Originally Posted by Eug View Post
Eh?

I suspect it's just because they use a completely different set of code for DVD playback vs. non-DVD video playback, and one set of code is just much better than the other.

Similarly, if I play high bitrate HD DVD H.264 on the 360, it's as smooth as silk. If I play 12 Mbps Quicktime H.264 on the 360, there are frequent pauses in the video. I already know that the H.264 code for Quicktime H.264 is separate from the HD DVD H.264 code, so that makes sense (although isn't ideal).
What I meant is that an MPEG2 frame or set of frames are going to be larger in memory, so they may be "heavier" to push around the system.

Generally, the up-converting routines for all video content should be the same. Whatever the format, they're all going to be dumped into a bitmap, at which point any algorithm should work on that bitmap data. You just need different codecs to dump the frames into bitmap buffers.

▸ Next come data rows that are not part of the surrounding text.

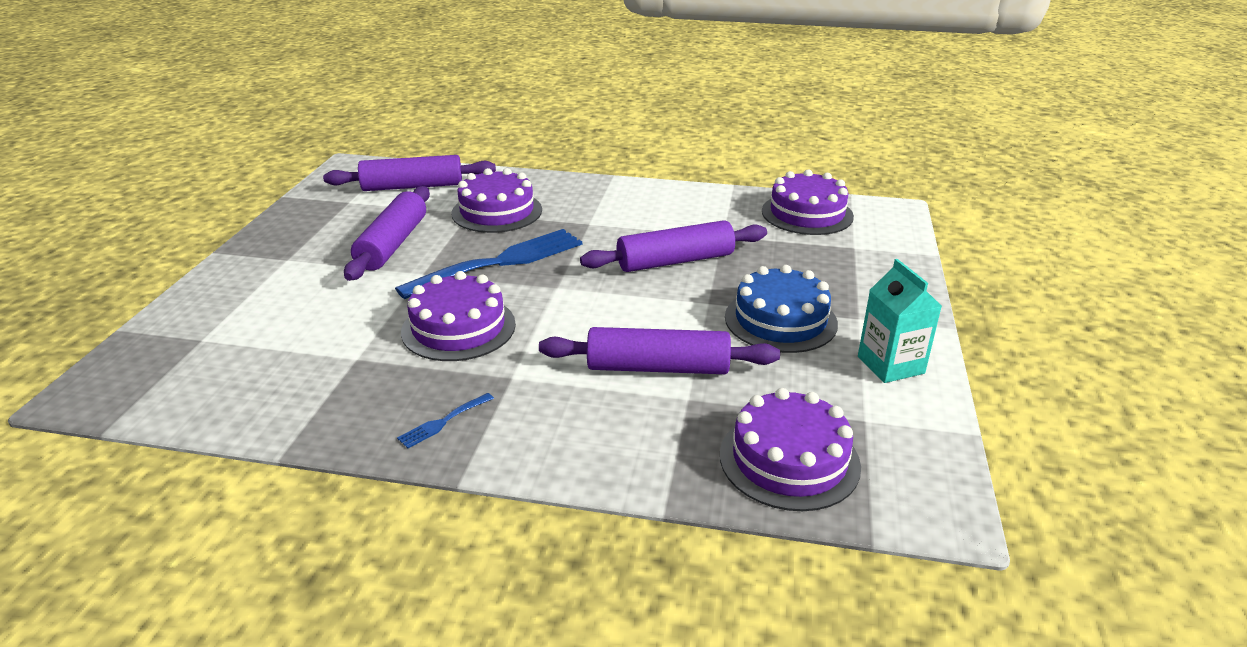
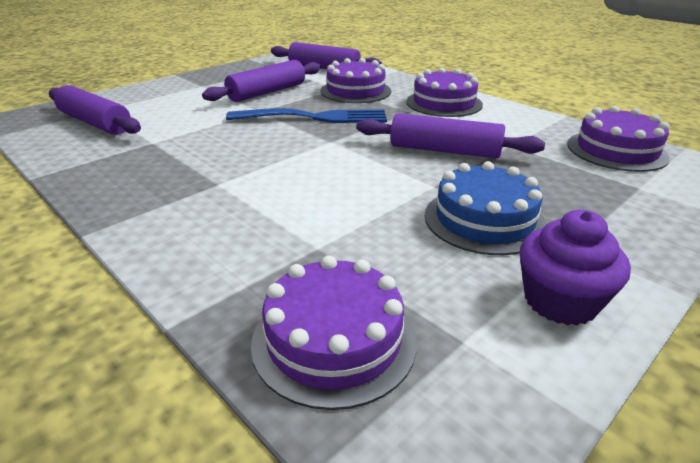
camera: 35 degrees right, 0 degrees up
(443, 422) = (136, 194): blue fork -> none
(458, 328) = (232, 145): purple cake -> purple cake (444, 103)
(658, 368) = (326, 216): purple rolling pin -> purple rolling pin (95, 123)
(890, 365) = (560, 301): turquoise carton -> purple cupcake

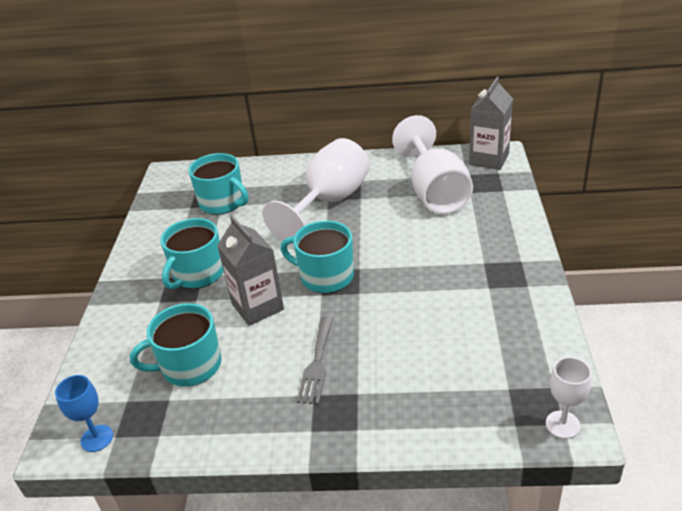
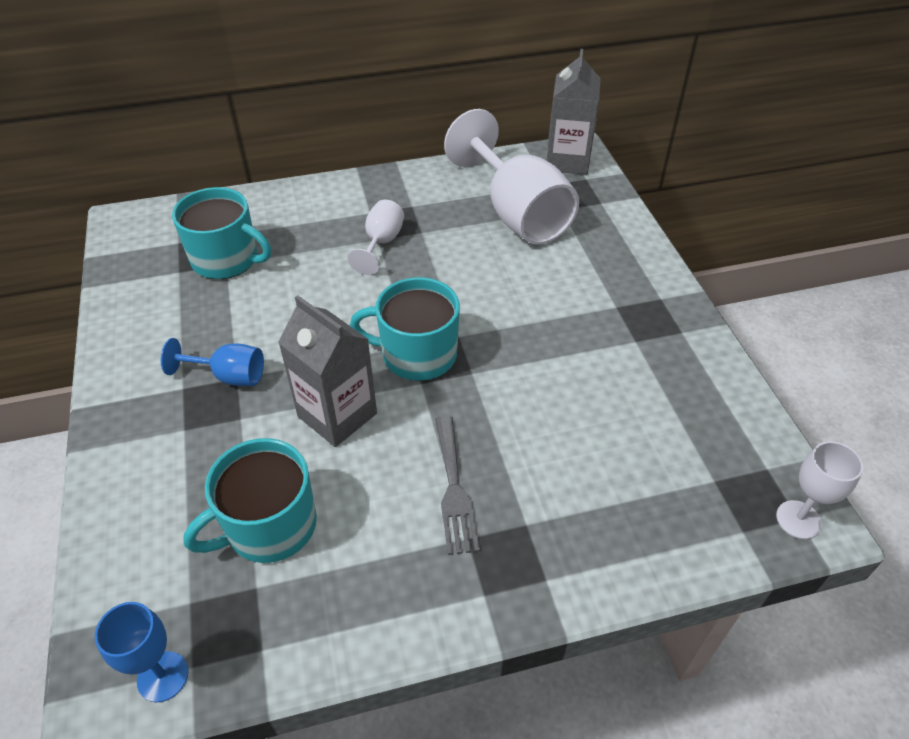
camera: 20 degrees left, 10 degrees up
(198, 274) = (229, 376): turquoise mug -> blue goblet
(329, 202) = (381, 243): white goblet -> white goblet, size x0.48

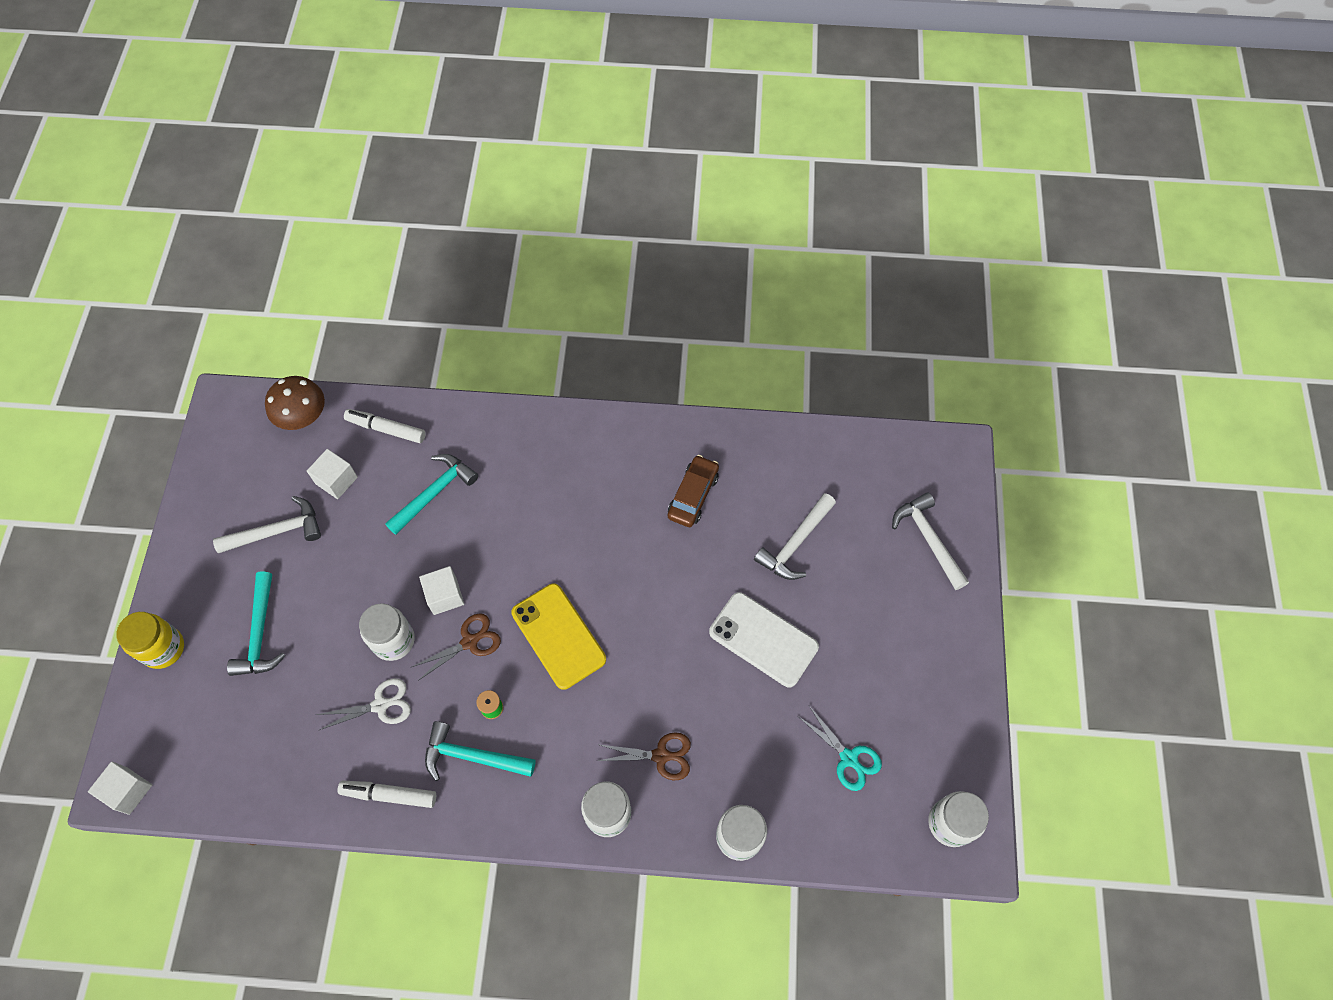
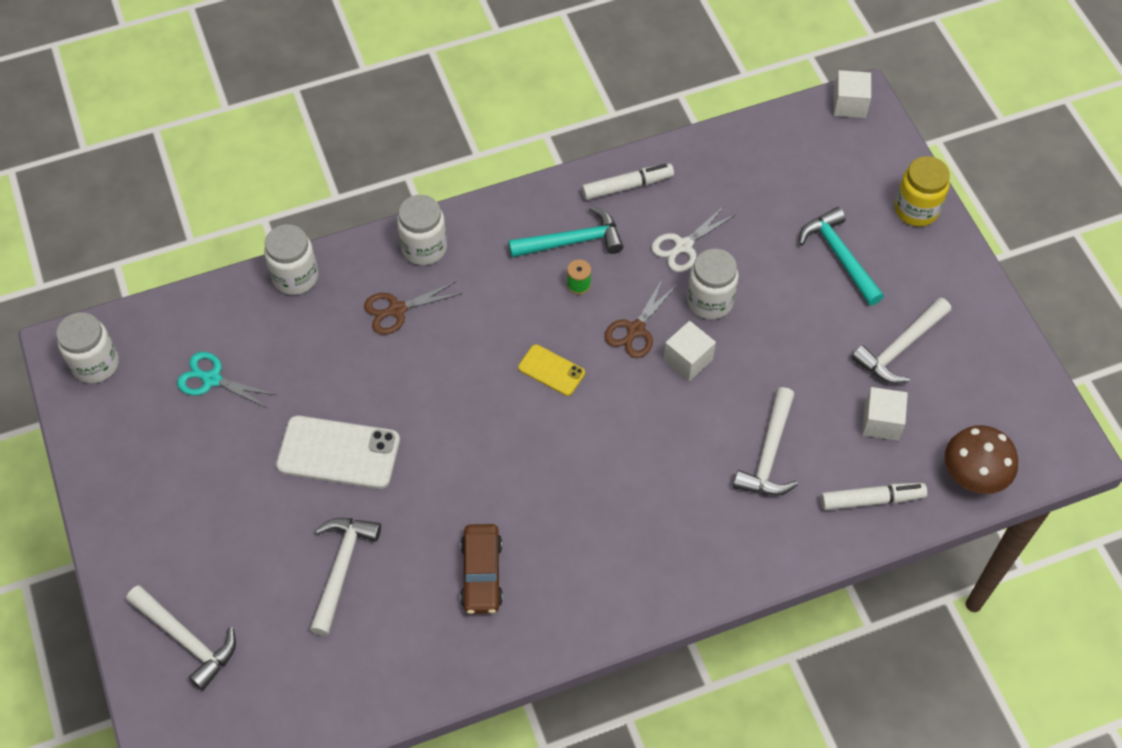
camera: 155 degrees right, 5 degrees down
(434, 493) = (769, 454): turquoise hammer -> white hammer
(558, 636) = (551, 370): yellow phone -> yellow phone, size x0.55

The XBox specifically would take those uncompressed bitmaps and pass it through it's ANA co-processor, which is where I become really baffled as to why the XBox's upconversion sucks. It has a dedicated upconversion chip. Perhaps the ANA chip really isn't that great.

My idea is that because MPEG2 frames may be slower to pull from disk, the XBox may cut corners compared to MPEG4 upscaling.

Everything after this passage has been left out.